New leadership affirms commitment to working to end the HIV epidemic

Article borrowed from IDSA

The HIV Medicine Association (HIVMA) is pleased to announce the election of five members to its Board of Directors and to name Judith Feinberg, MD, FIDSA as its new Chair. HIVMA is dedicated to promoting quality HIV care and advocating for policies that ensure a comprehensive and humane response to the global AIDS pandemic.

Dr. Feinberg is Professor of Medicine/Infectious Diseases and Professor of Behavioral Medicine and Psychiatry at West Virginia University. She also serves as the E.B. Flink Vice Chair of Medicine for Research.

She has been involved in HIV care, research and education since the beginning of the epidemic, and has made tremendous contributions to the transformation of this once-lethal disease into a manageable, chronic condition.  Dr. Feinberg has also long been involved in various public health aspects of HIV/AIDS, including resource allocation and policy development, the FDA approval process, and the development of harm reduction programs to prevent the spread of HIV and hepatitis due to the current opioid epidemic. 
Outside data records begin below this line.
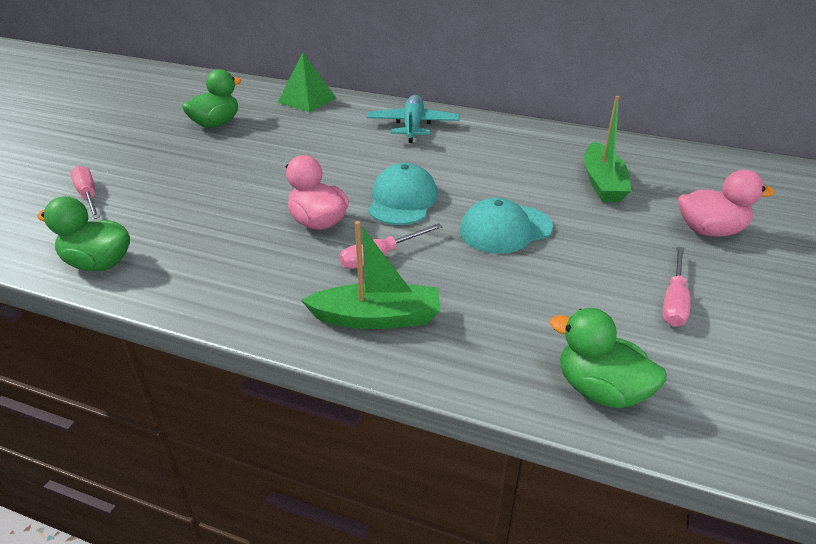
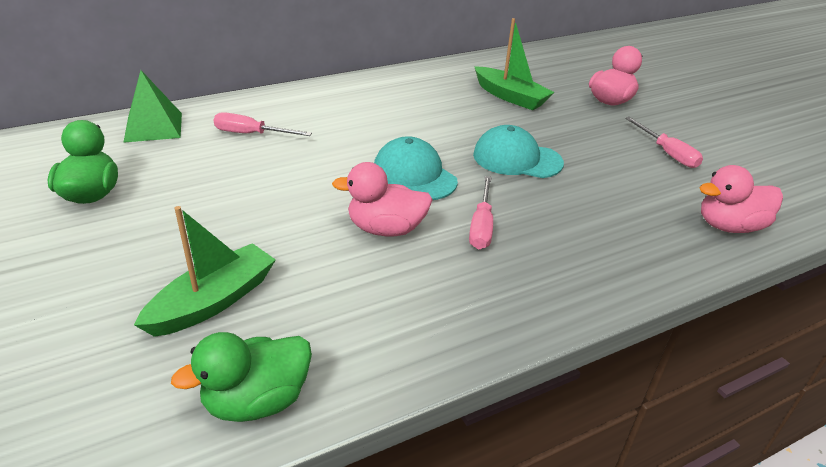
camera: 50 degrees left, 0 degrees up
(88, 196) = (86, 351): pink screwdriver -> pink screwdriver (251, 134)
(377, 318) = (562, 270): green boat -> green boat (213, 301)
(413, 126) = (306, 110): turquoise plane -> none
(505, 229) = (517, 159): turquoise cap -> turquoise cap turned 90 degrees clockwise
(600, 390) = (729, 226): green duck -> pink duck

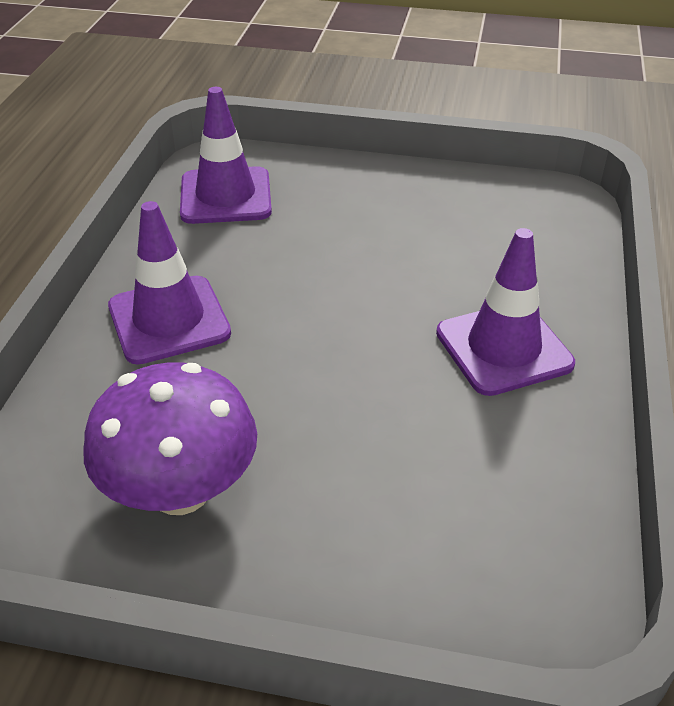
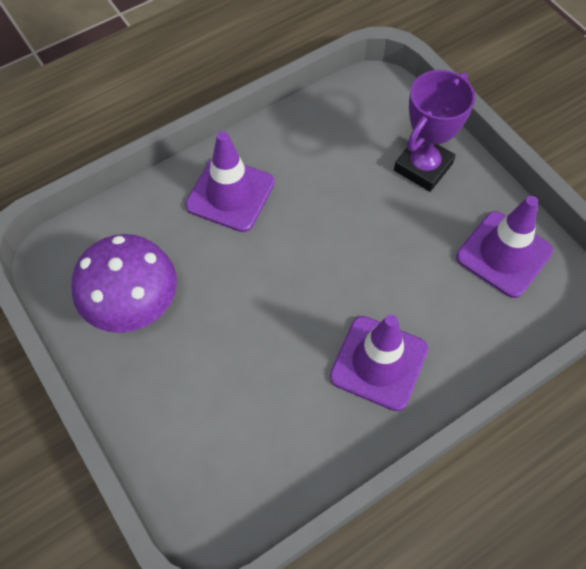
camera: 45 degrees right, 20 degrees up
(226, 196) = (353, 122): purple traffic cone -> purple traffic cone (504, 254)
(336, 190) = (423, 167): none -> purple trophy

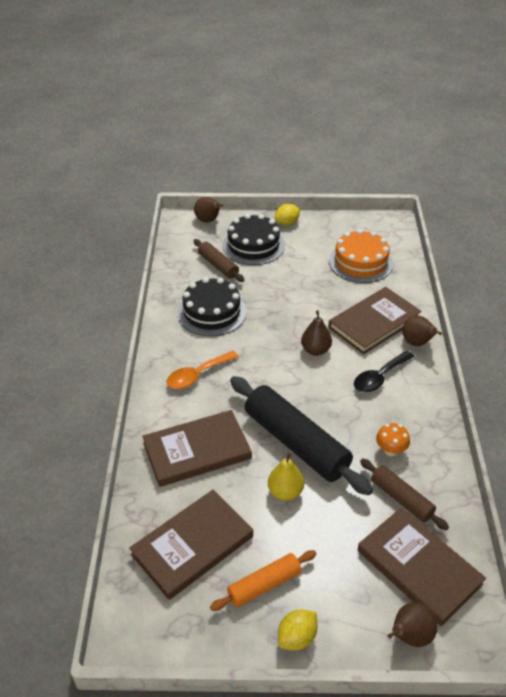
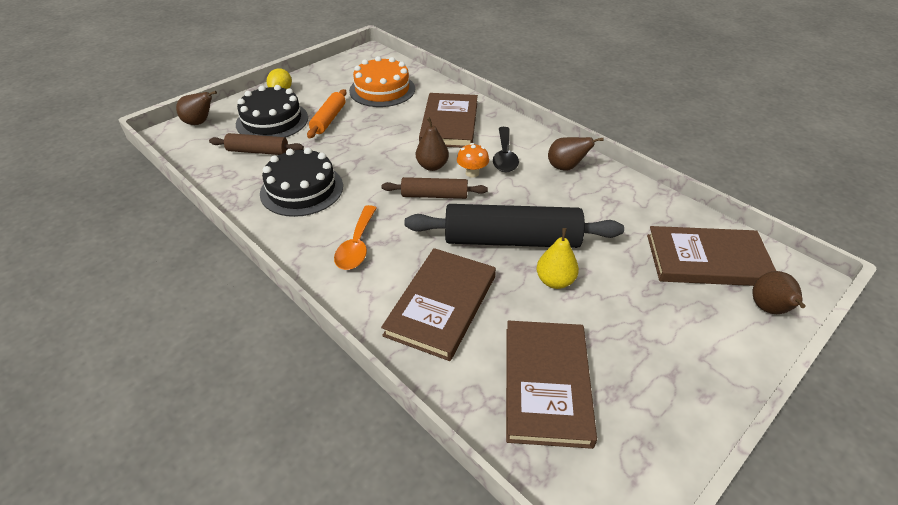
camera: 45 degrees left, 0 degrees up
(264, 585) = (641, 363): orange rolling pin -> orange rolling pin (328, 119)
(297, 637) = (716, 380): yellow lemon -> none
(390, 450) = (581, 198): orange mushroom -> orange mushroom (472, 173)
(401, 498) = (633, 224): brown rolling pin -> brown rolling pin (434, 195)
(417, 343) = (497, 120): brown pear -> brown pear (566, 167)

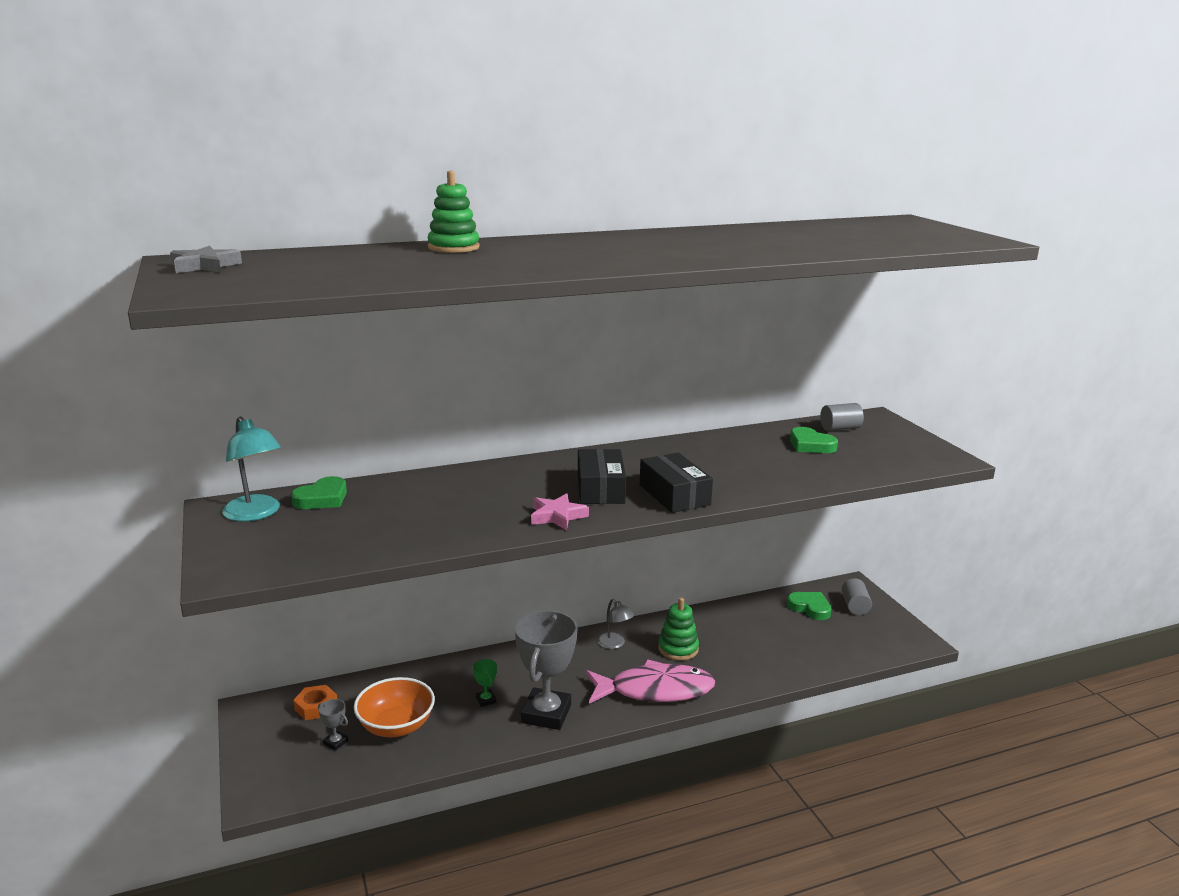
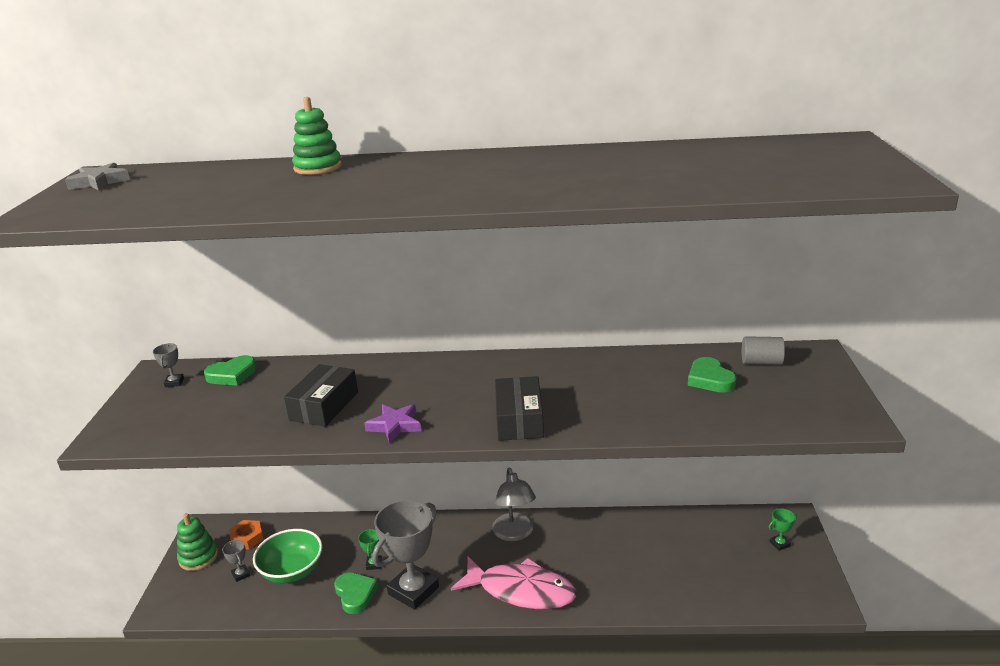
camera: 25 degrees right, 5 degrees up
(256, 514) = (174, 382): turquoise lamp -> grey trophy
(396, 726) = (292, 571): orange bowl -> green bowl
(557, 516) = (395, 426): pink star -> purple star
(600, 489) = (458, 401): black box -> black box (324, 406)
(614, 644) = (515, 533): grey lamp -> grey lamp, size x1.60
(678, 649) = (569, 551): green stacking toy -> green stacking toy (198, 557)
(810, 608) = (729, 535): green heart -> green heart (355, 594)
(855, 606) = (779, 544): grey cylinder -> green trophy

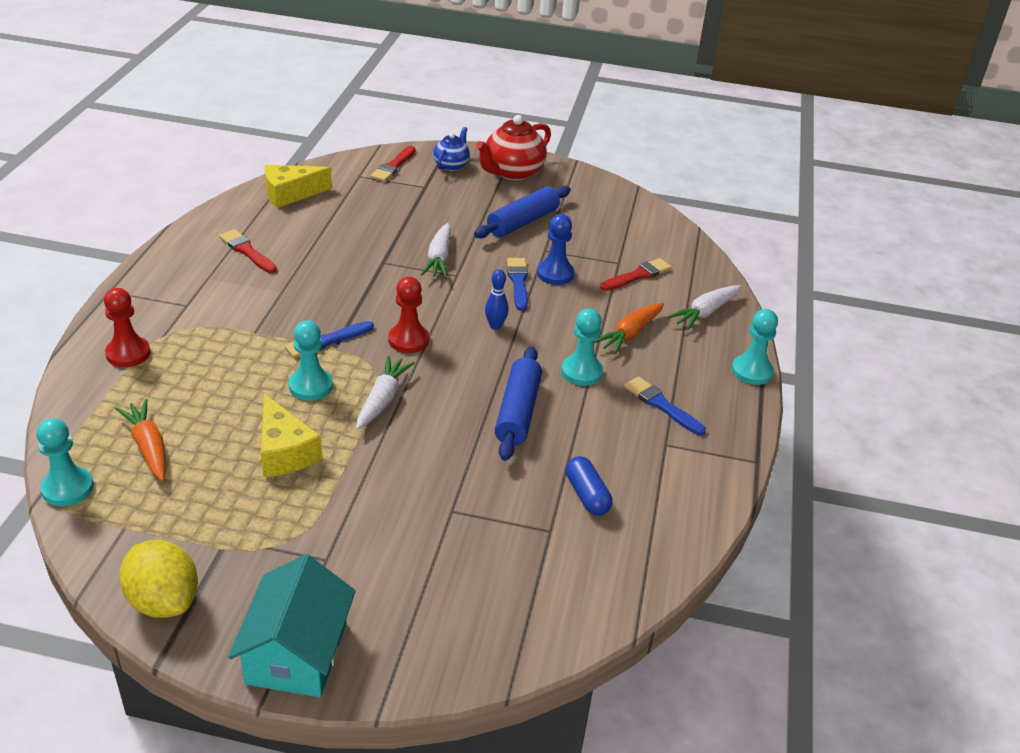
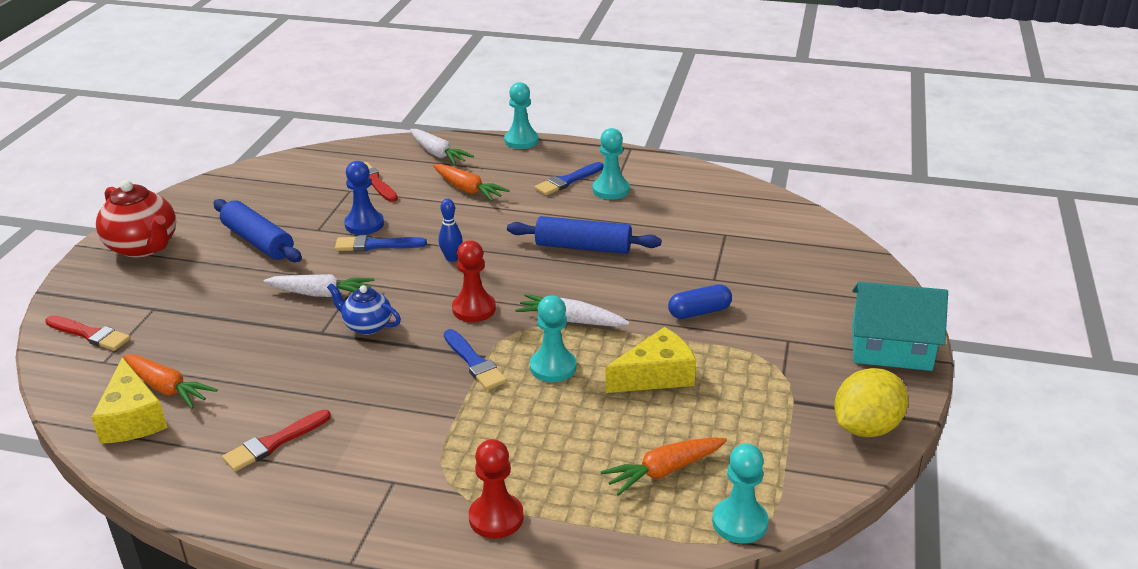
camera: 85 degrees left, 5 degrees down
(322, 203) = (167, 388): none -> orange carrot
(451, 165) = (107, 290): blue teapot -> blue teapot (367, 326)
(581, 372) = (524, 215): turquoise pawn -> turquoise pawn (611, 190)
(587, 495) = (682, 217): blue capsule -> blue capsule (699, 312)

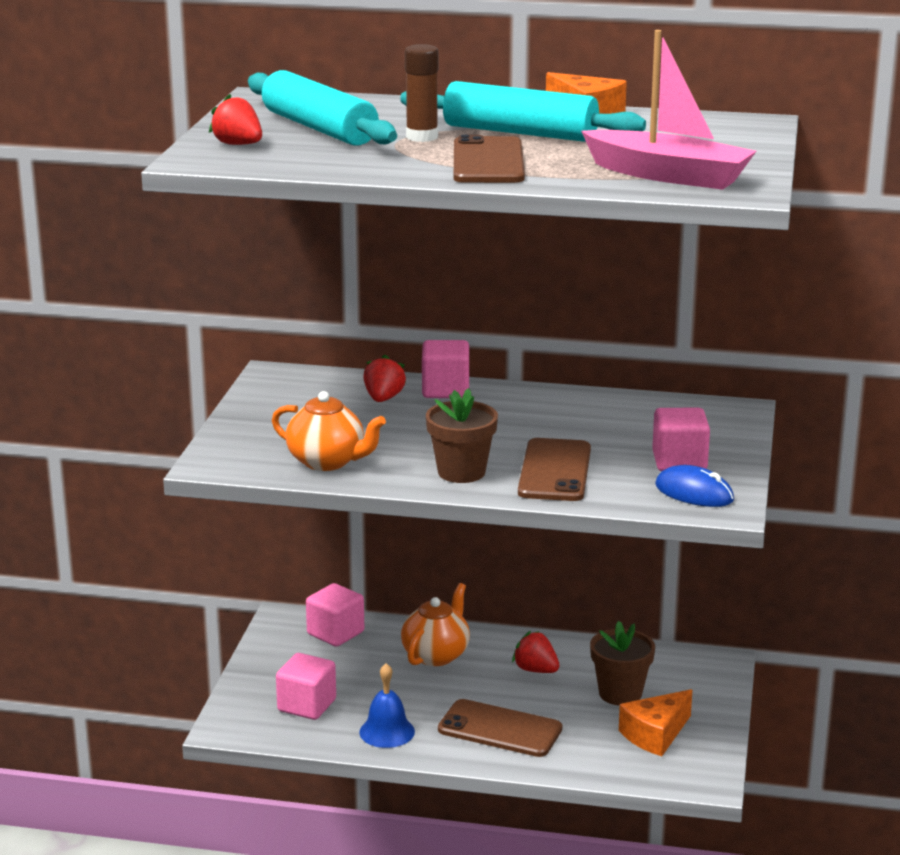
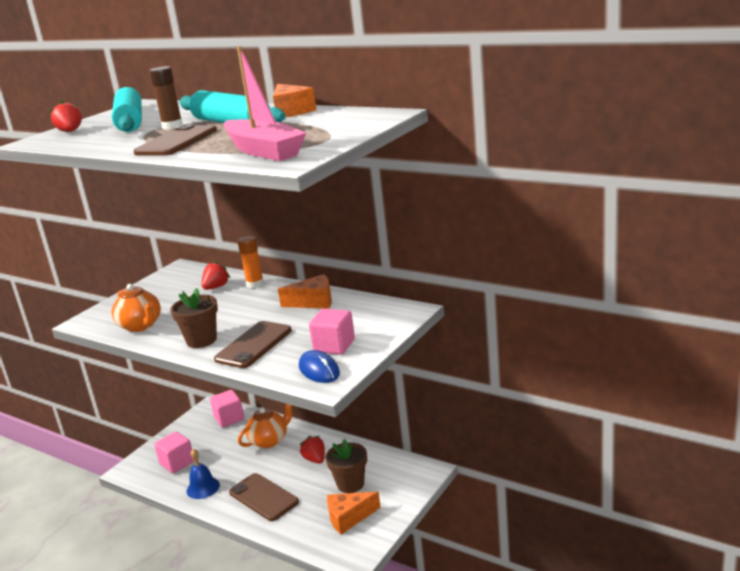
camera: 25 degrees right, 0 degrees up
(445, 390) = (255, 284): pink cube -> orange glue stick
(576, 408) = (313, 302): none -> orange cheese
“While research has brought highly potent, well-tolerated, simpler therapies to people living with HIV, access to knowledgeable care, adherence and successful virologic suppression still eludes many, especially young black MSM whose infection rate is higher than Sub-Saharan Africa. In the absence of an effective vaccine, limiting HIV spread through ‘Treatment as Prevention’ and PrEP are key strategies that must be optimized. Reaching young black and Latino MSM for PrEP and care for those already infected is critical for ending the epidemic in the US. Ensuring the continuation of a robust Ryan White Program--instrumental in providing care for the uninsured and underinsured is also critical. These are all challenges that HIVMA must face through legislative advocacy and moral leadership. I look forward to leading HIVMA as we confront these challenges and to leading contributing to the commitment to end the HIV epidemic by 2030,” said Dr. Feinberg.